Among the conclusions of the Blue
Book, it is highlighted that there
is a need to provide greater access
to financial services, a need which
has been thus far been limited by
perceptions that this market is not
profitable, and that an encouraging,
stable investment environment does
not exist. Regulations that allow
for consumer recourse and legal ramifications
for non-payment can help make microfinance
a viable enterprise. Further, technology
can reduce costs and enhance sustainability.

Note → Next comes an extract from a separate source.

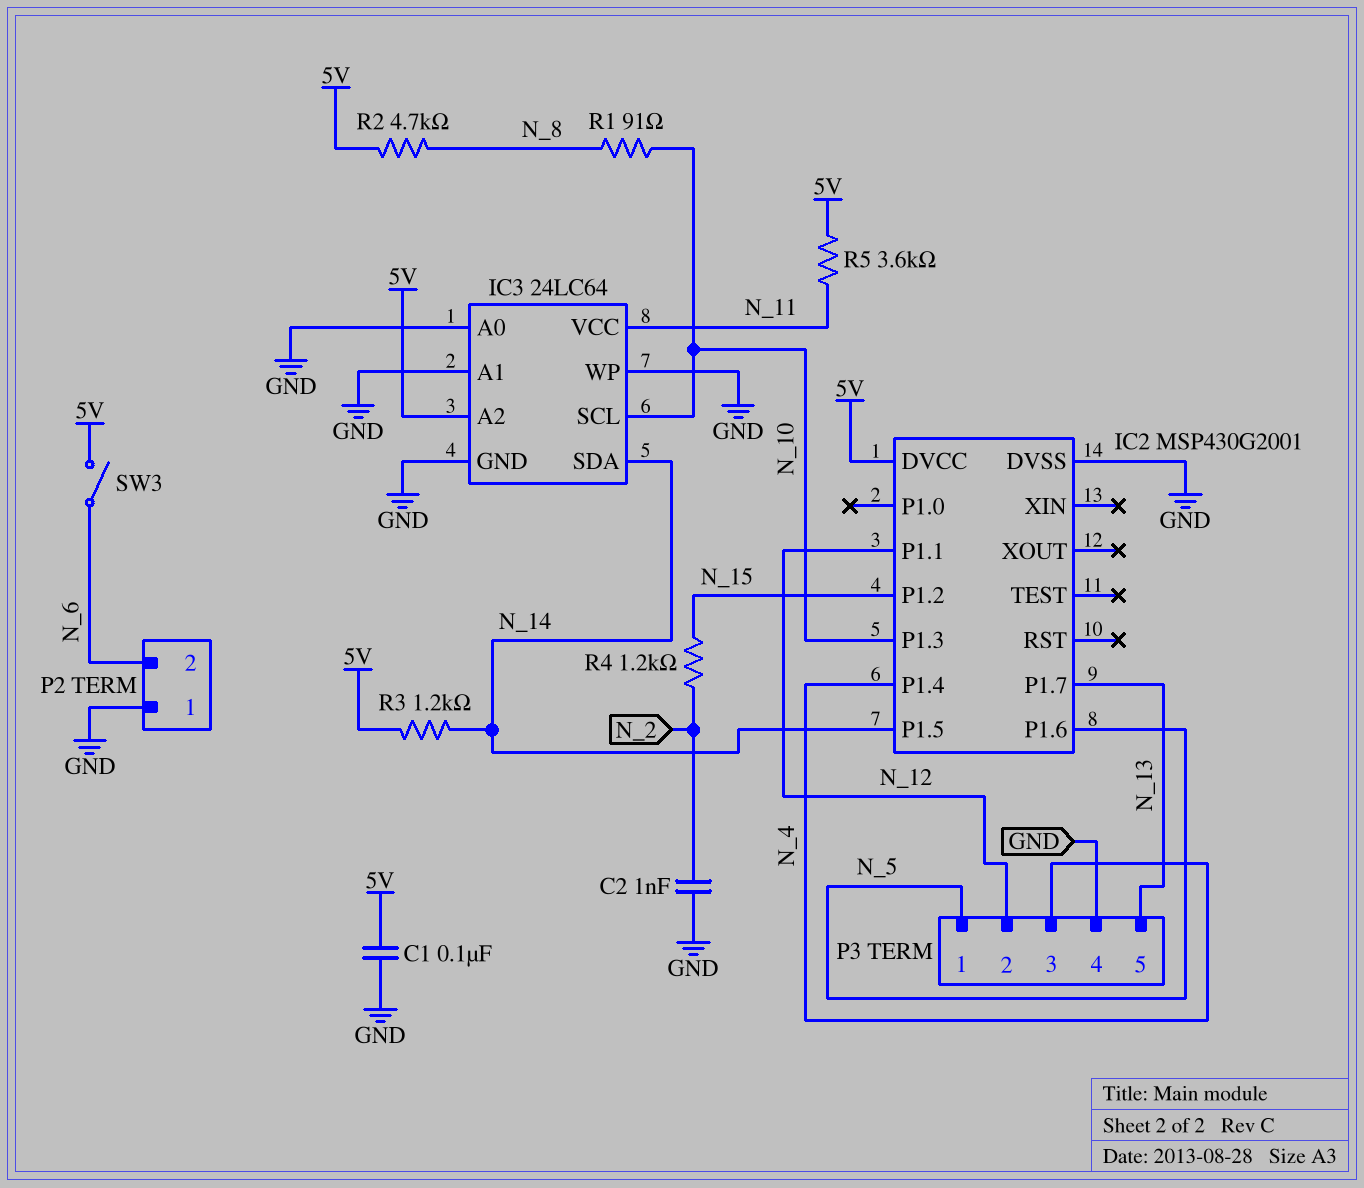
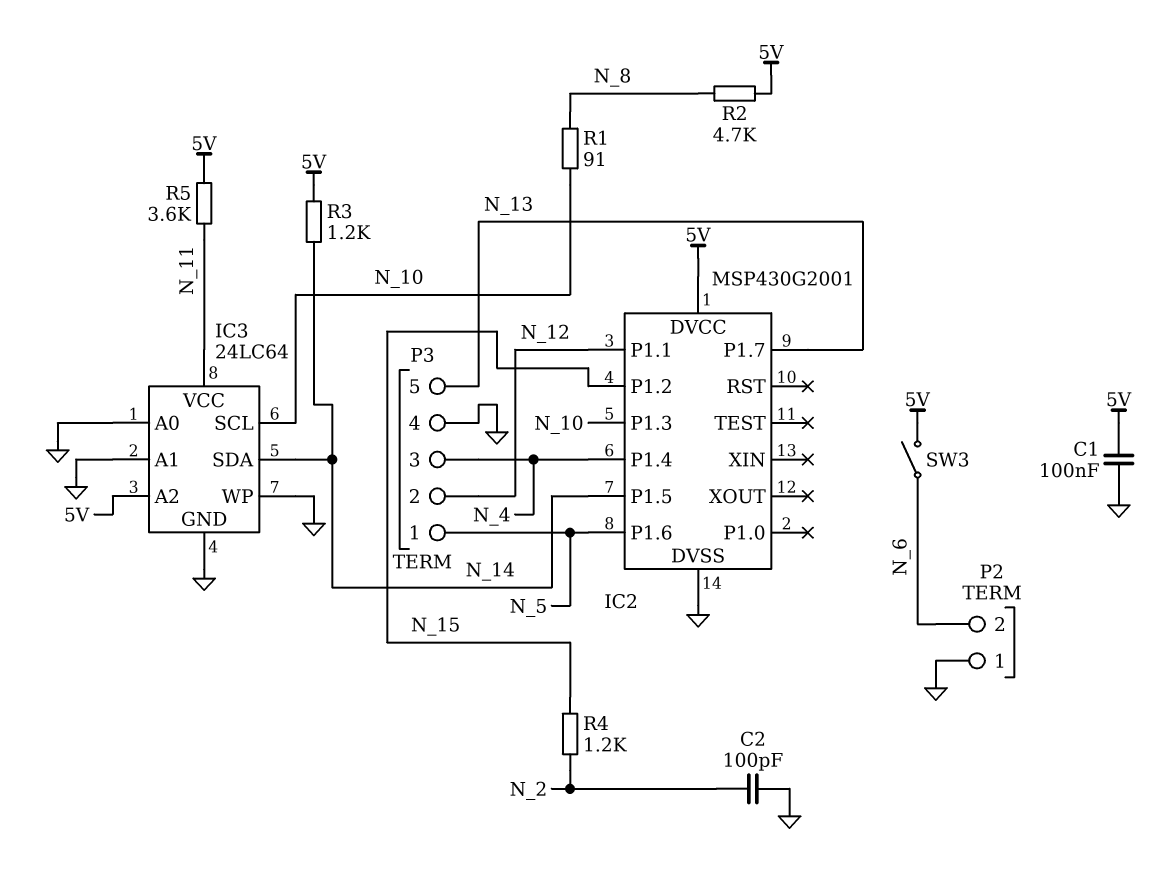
C2: 1nF (GND, N_2) -> 100pF (GND, N_2)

The Data Project is also assembling
quality data to become the basis
for future policy. UNCDF is building
inclusive financial sectors by
helping set base lines for financial
sector assessment, creating a multi-stakeholder
participatory process with central
and local governments, and working
with countries to implement monitoring
processes. Focusing on these
three microfinance objectives will
particularly enhance prospects of
achieving the MDGs in sub-Saharan
Africa.
The World Bank is developing
financial sector data that links
financial development and growth.
The data will be used by the
private sector to design economically
viable services and will be used
by policy makers to understand
which financial services are
most closely associated with
poverty alleviation and growth.
Defining access to financial
services is more difficult than
usage. It is important to monitor
lead indicators that are regularly
updated in order to create individual
country databases at the household
level. Data must be gathered
through surveys of regulators,
banks and MFIs so as to be comparable
internationally.
Finally, three issues contribute
to the access problem: poor people
feel more comfortable in informal
environments; false ideas stating
that the poor aren't profitable
or trustworthy remain pervasive;
and, an enabling infrastructure
doesn't exist since there is
limited political demand from
poor people. To surmount these
barriers, the poor must be educated.
Legal changes will also make poor
people more profitable. Repossession
of collateral must become easier,
technology must be used to decrease
costs, and national IDs for credit
history purposes should be increased.
Financial services to the poor
must be expanded. Regulatory
changes to make poor people profitable
and to ensure safety and soundness
of MFIs are needed. It is also
important to enlist the middle
class in poor areas since they
are often largely unbanked and,
when they are targeted, it will
lead to greater financial access.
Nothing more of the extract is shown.